= Robert Wingfield (historian) =

Robert Wingfield (c. 1513 – c. 1561) was an English historian.

==Early life==

He was the son of Sir Humphrey Wingfield and his wife Anne (née Wiseman). He married Bridget Pargiter, daughter of Sir John Pargiter and they had a son, Humphrey. Upon his father's death in 1545, he inherited lands in Brantham and Ipswich.

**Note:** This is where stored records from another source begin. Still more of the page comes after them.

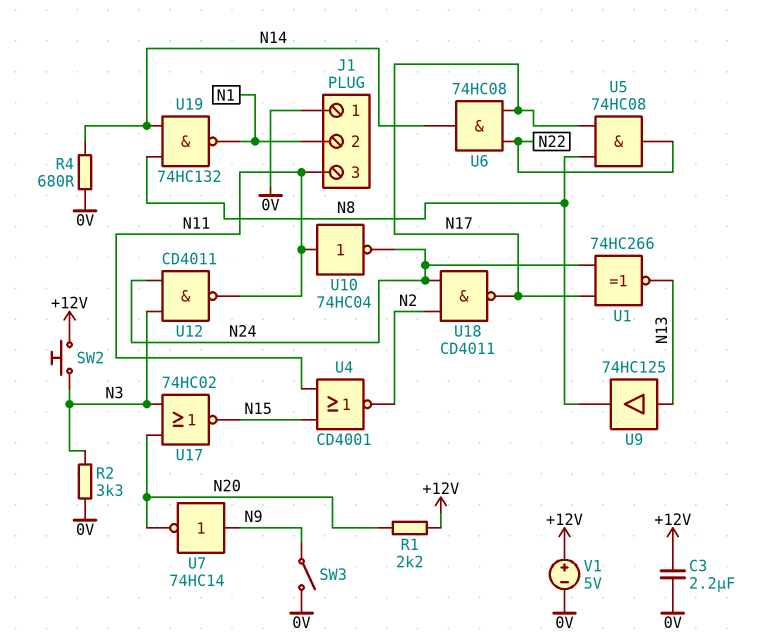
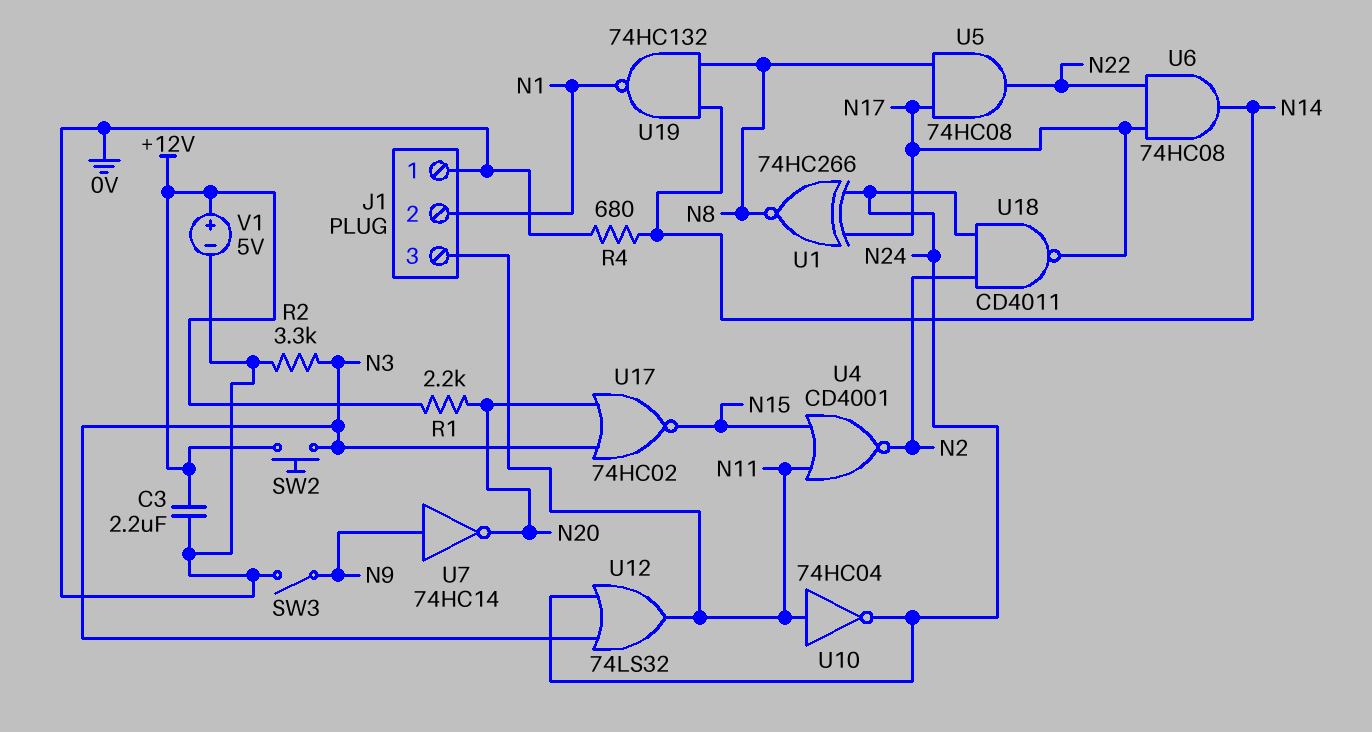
U1: XNOR 74HC266 (in N17, in N24, out N13) -> XNOR 74HC266 (in N17, in N24, out N8)
U9: buffer 74HC125 (in N13, out N8) -> none
U12: NAND CD4011 (in N3, in N24, out N11) -> OR 74LS32 (in N3, in N24, out N11)

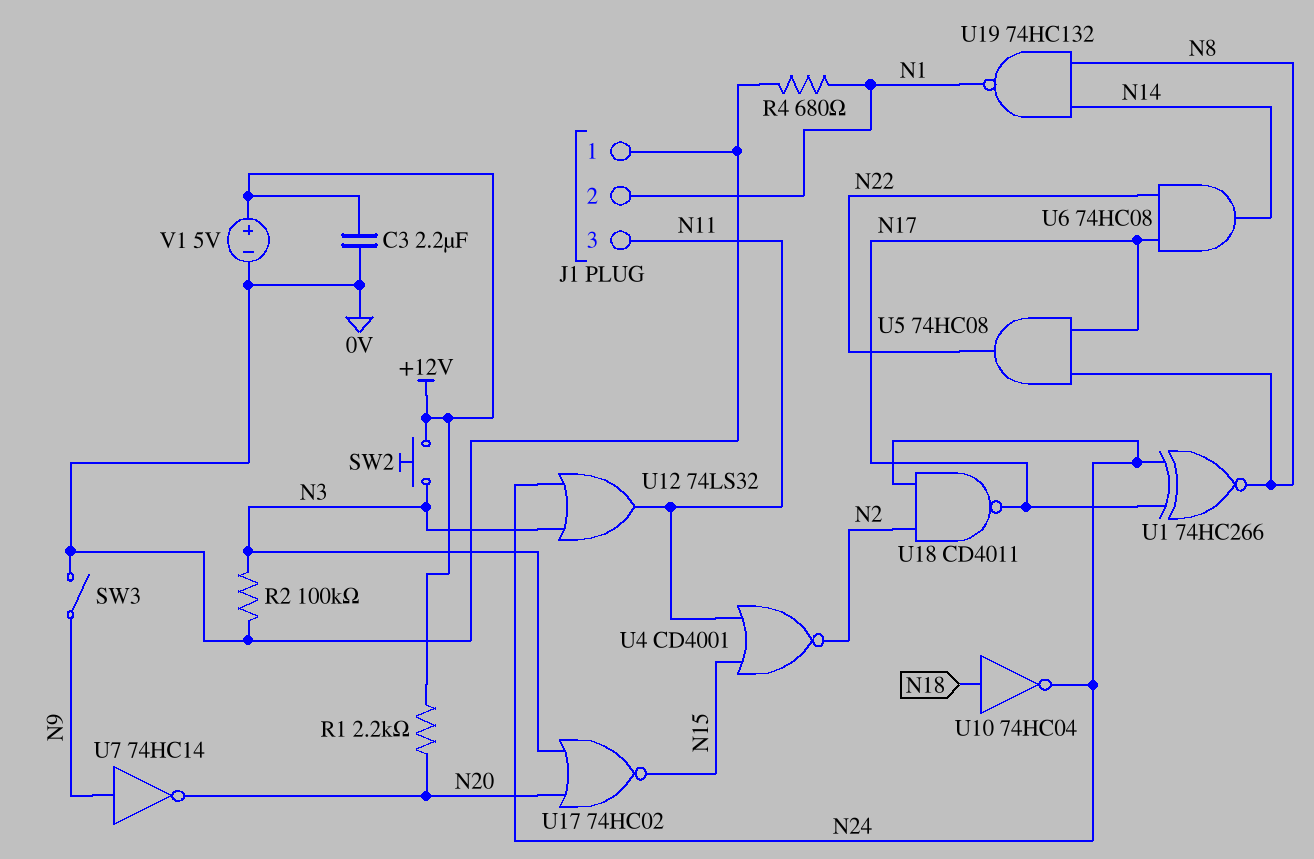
R2: 3.3k (0V, N3) -> 100k (0V, N3)
R4: 680 (0V, N14) -> 680 (0V, N1)
U10: NOT 74HC04 (in N11, out N24) -> NOT 74HC04 (in N18, out N24)

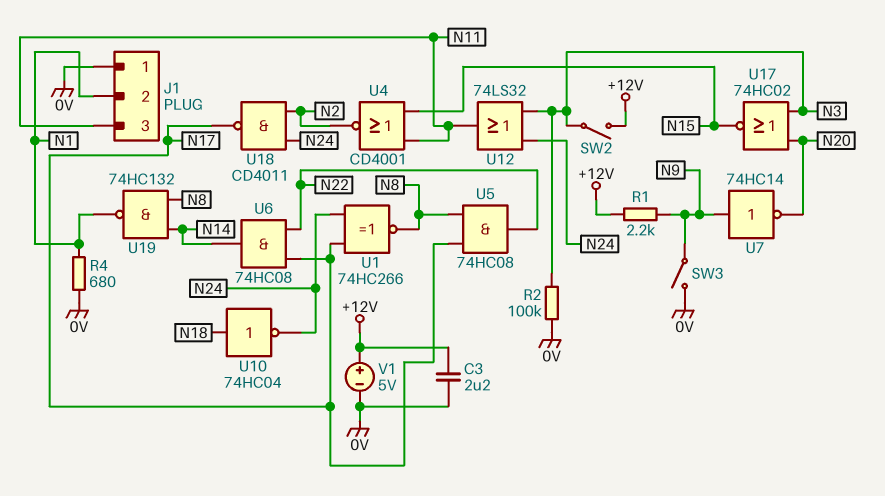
R1: 2.2k (+12V, N20) -> 2.2k (+12V, N9)
SW2: button (+12V, N3) -> switch (+12V, N3)

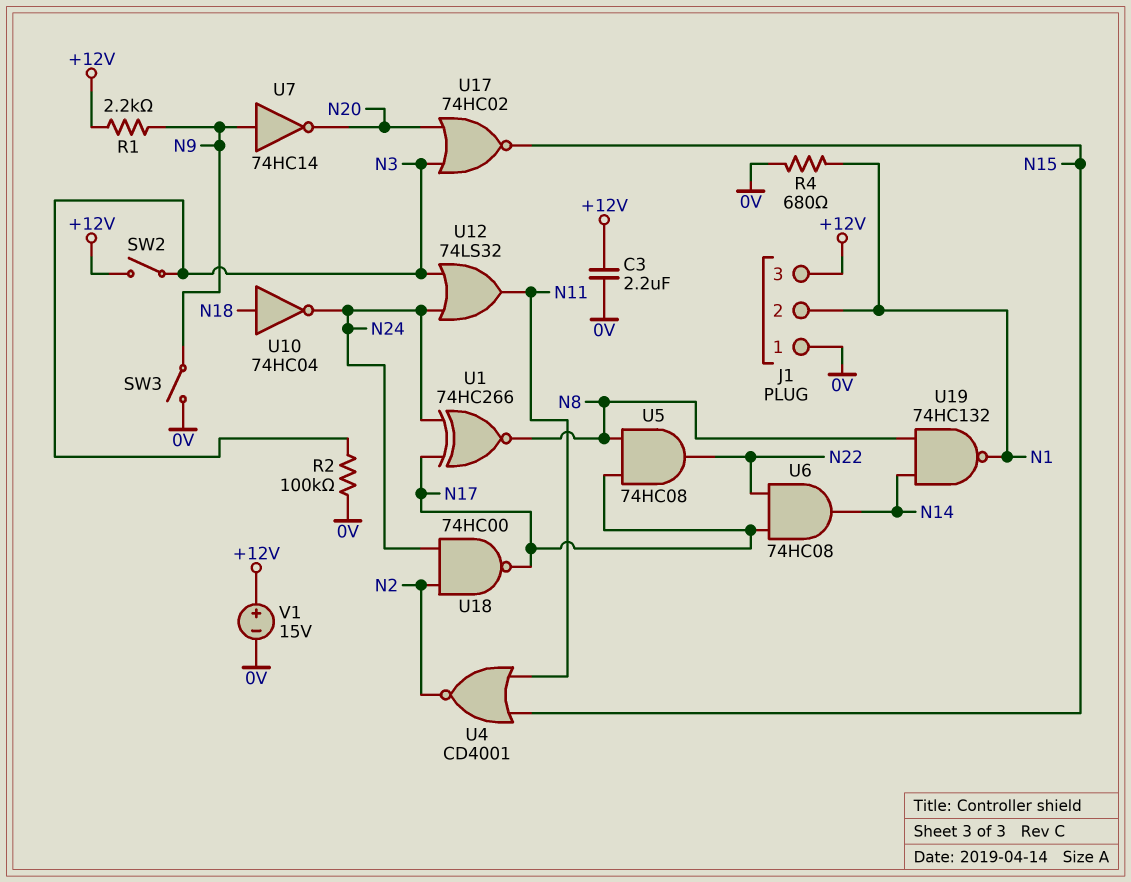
J1 pin 3: N11 -> +12V
U18: NAND CD4011 (in N2, in N24, out N17) -> NAND 74HC00 (in N2, in N24, out N17)
V1: 5V (plus +12V, minus 0V) -> 15V (plus +12V, minus 0V)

==Vita Mariae Angliae reginae==

A devout Catholic, from 24 to 26 July 1553 he played host at his Ipswich home to Queen Mary during her journey to London to claim the throne against Lady Jane Grey. Mary rewarded him with a £20 life annuity. He wrote a detailed account of Mary's coup d'état titled Vita Mariae Angliae reginae, dedicated to Sir Edward Waldegrave. It was proof read by Roger Ascham, although Wingfield was dissatisfied with Ascham's shoddy editing.

Wingfield composed the work in Latin and it covers the death of Edward VI to summer 1554. It's written from a pro-Mary, pro-Catholic viewpoint and contains information on the coup in East Anglia that is not available anywhere else. It survived in a single MSS., which was translated, edited and published by Diarmaid MacCulloch in 1984.

==Later life==

Evidence for Wingfield's last years is lacking. Poverty necessitated the sale of Brantham to a local gentleman, Robert Bogas, in the early 1560s. He was buried at Brantham.

==Works==

- 'The Vita Mariae Angliae Reginae of Robert Wingfield of Brantham', ed. and trans. D. MacCulloch, Camden miscellany, XXVIII, CS, 4th ser., 29 (1984), pp. 181–301.